Sorenya, tiga jenderal menemui Presiden Soekarno di Istana Bogor, yaitu Mayjen Basoeki Rachmat, Brigjen M Jusuf, dan Brigjen Amirmachmud. Saat itulah Soekarno disebut memberikan mandat Supersemar untuk diberikan kepada Soeharto.
Meski demikian, ada juga pernyataan yang menyebut hadirnya jenderal keempat, yaitu Maraden Panggabean.
Ajudan Soekarno, Soekardjo Wilardjito, mengungkap bahwa sang Presiden dalam kondisi tertekan saat meneken surat itu karena todongan pistol FN 46 yang dilakukan Panggabean.
Baca juga: Benarkah Soekarno Ditodong Pistol Saat Teken Supersemar?
Soekardjo pun dengan cepat mencabut pistolnya melihat ada jenderal yang bergerak dengan senjata.
Menurut Soekardjo, karena tak ingin ada pertumpahan darah Soekarno akhirnya bersedia menandatangani Supersemar. Soekarno berharap kelak mandat itu akan dikembalikan kepadanya.
Namun, pada 1998 Maraden membantah cerita itu dan menuduh Soekardjo bohong. Bantahan juga disampaikan M Jusuf dan Soebandrio yang ada di lokasi.
Soeharto merupakan penerima mandat Supersemar yang membuat karier kepemimpinannya melesat. Saat 11 Maret 1966 itu, Soeharto merupakan Menteri/Panglima Angkatan Darat.
Namun, Soeharto tidak mengikuti rapat di Istana Merdeka karena sakit.
Dalam diorama yang ada di Monumen Nasional, digambarkan bahwa Soeharto terbaring di ranjang.

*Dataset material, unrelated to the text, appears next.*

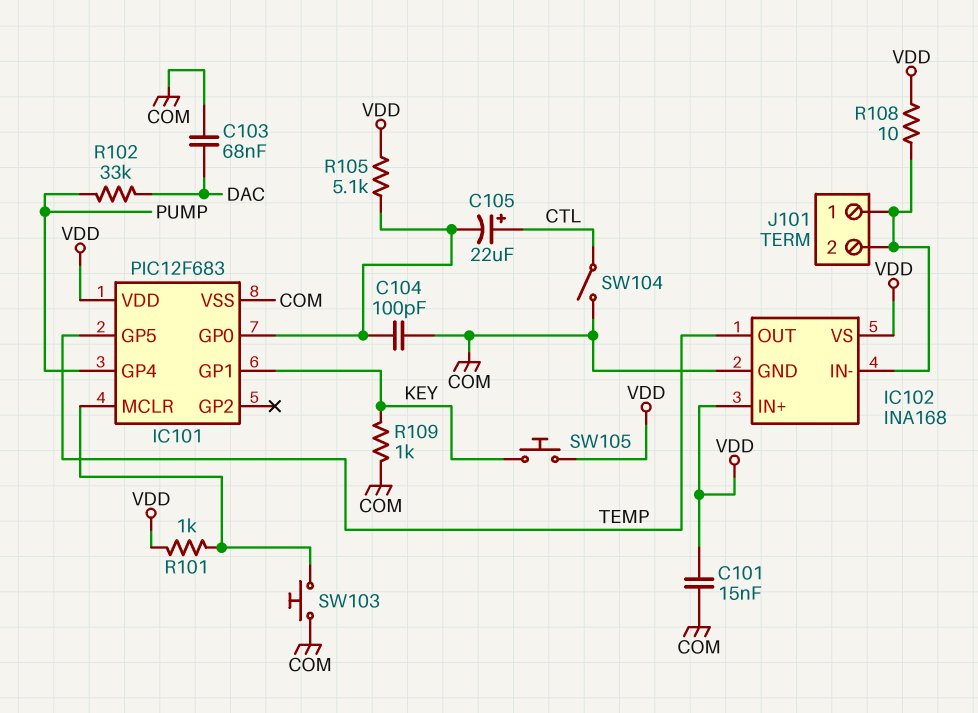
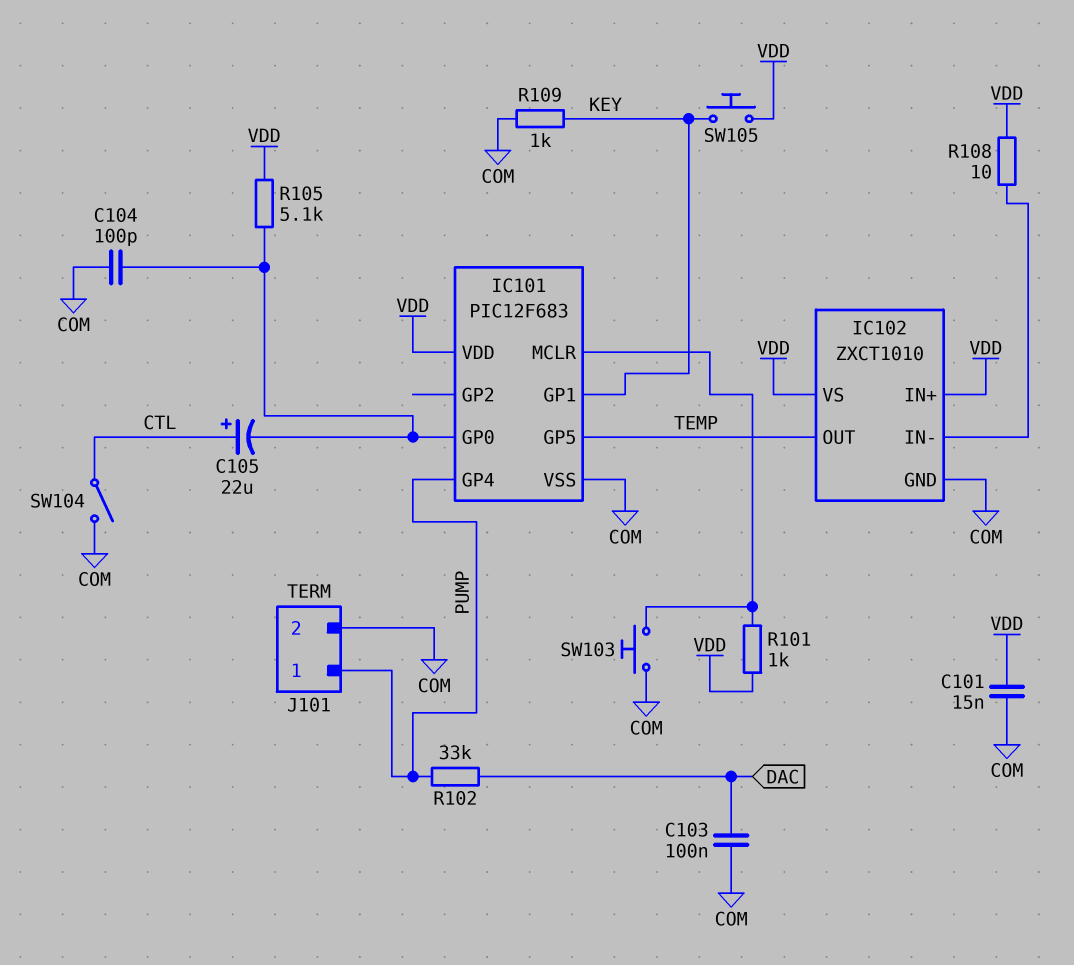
C103: 68nF (COM, DAC) -> 100nF (COM, DAC)
IC102: INA168 -> ZXCT1010
J101 pin 1: IC102/IN- -> PUMP
J101 pin 2: IC102/IN- -> COM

Di samping ranjang itu terlihat tiga jenderal, Mayjen Basoeki Rachmat, Brigjen M Jusuf, dan Brigjen Amirmachmud, yang dinarasikan menyerahkan Supersemar dari Soekarno kepada Soeharto.
Baca juga: Kisah di Balik Dua Versi Diorama Supersemar di Monas
Terlepas dari sakit yang dideritanya, Soeharto bergerak cepat setelah menerima Supersemar. Langkah pertama yang diambil Soeharto adalah membubarkan PKI pada 12 Maret 1966. PKI kemudian dinyatakan sebagai organisasi terlarang.
Soeharto tak berhenti sampai di situ sebab pada 18 Maret 1966 dia menangkap 15 menteri yang menjadi loyalis Soekarno.
Beberapa hari kemudian, tepatnya 22 Maret 1966, Soeharto mulai melakukan kontrol terhadap pers. Setiap pemberitaan mengenai berita politik dari RRI dan TVRI harus seizin dari dinas penerangan Angkatan Darat.
Angkatan Darat pun harus mengetahui berita apa yang akan ditulis oleh koran atau media massa lain. Mereka punya hak untuk melarang sebuah berita diterbitkan apabila dianggap membahayakan stabilitas negara.
Jika melihat seluruh rangkaian tindakan yang dilakukan selama Maret 1966, Asvi Warman Adam menyimpulkan bahwa ada indikasi Soeharto melakukan "kudeta merangkak".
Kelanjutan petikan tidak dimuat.